Price-Tag Gift Wrap & Gift Exchange
offset on paper, edition of 300
18” x 24”
Individuals were solicited to participate in a public gift exchange that would generate an American version of Price-Tag Gift Wrap. Participants were asked to purchase items bearing legible (and removable) price tags that could be offered as gifts. (They were told that the items should serve as things people would enjoy receiving as presents.) Each participant brought his or her gift item to the gallery by a particular date where its price tag was carefully removed and re-applied in a random pattern on a single sheet of paper.
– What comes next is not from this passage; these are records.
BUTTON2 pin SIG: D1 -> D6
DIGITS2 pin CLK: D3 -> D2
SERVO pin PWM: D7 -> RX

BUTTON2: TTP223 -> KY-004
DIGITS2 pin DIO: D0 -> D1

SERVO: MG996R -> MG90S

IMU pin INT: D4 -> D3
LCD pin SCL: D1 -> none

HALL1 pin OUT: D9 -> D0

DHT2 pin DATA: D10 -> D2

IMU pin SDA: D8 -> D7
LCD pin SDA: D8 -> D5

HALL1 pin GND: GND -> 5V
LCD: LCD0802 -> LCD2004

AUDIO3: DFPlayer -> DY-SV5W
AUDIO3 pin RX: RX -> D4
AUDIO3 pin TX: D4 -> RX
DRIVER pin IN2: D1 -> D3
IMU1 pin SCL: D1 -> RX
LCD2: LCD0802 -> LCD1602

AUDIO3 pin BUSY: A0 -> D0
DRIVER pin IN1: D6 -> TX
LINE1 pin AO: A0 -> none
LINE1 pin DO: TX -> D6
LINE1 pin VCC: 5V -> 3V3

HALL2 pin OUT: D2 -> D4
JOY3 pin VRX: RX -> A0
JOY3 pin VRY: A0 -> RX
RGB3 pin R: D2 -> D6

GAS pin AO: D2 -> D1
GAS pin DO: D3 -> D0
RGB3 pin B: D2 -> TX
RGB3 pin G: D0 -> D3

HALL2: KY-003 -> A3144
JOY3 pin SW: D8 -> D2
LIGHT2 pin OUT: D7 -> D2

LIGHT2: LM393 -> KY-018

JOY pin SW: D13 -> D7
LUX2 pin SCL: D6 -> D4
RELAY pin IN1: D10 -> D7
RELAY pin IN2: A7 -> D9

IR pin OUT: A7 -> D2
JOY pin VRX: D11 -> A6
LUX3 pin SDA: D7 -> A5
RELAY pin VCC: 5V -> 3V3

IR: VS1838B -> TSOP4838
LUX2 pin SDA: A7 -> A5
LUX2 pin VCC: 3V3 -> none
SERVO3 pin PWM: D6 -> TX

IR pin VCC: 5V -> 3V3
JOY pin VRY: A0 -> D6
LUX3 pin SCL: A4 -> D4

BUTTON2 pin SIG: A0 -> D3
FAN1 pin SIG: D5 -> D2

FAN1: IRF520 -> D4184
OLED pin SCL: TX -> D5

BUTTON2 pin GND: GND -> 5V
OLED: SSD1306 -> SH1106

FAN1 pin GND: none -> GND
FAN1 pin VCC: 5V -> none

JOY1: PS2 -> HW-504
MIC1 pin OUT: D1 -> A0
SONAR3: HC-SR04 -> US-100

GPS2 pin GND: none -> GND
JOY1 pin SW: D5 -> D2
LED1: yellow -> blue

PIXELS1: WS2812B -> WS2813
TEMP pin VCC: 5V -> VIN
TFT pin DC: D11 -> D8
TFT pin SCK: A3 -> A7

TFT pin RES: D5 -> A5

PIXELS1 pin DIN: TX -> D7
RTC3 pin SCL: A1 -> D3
Once the sheets were printed, they were used to wrap all the gift items brought to the gallery which were then displayed on shelves to comprise a work in the exhibition. Every gift brought to the gallery is represented on the paper by its corresponding price tag. At the end of the show each person who gave a gift returned to the gallery to select a gift (on a first come first-served basis). Eatock wonders if participants will open the gift to discover the item inside (ostensibly compromising the work), or keep the artwork intact and conceal the gift?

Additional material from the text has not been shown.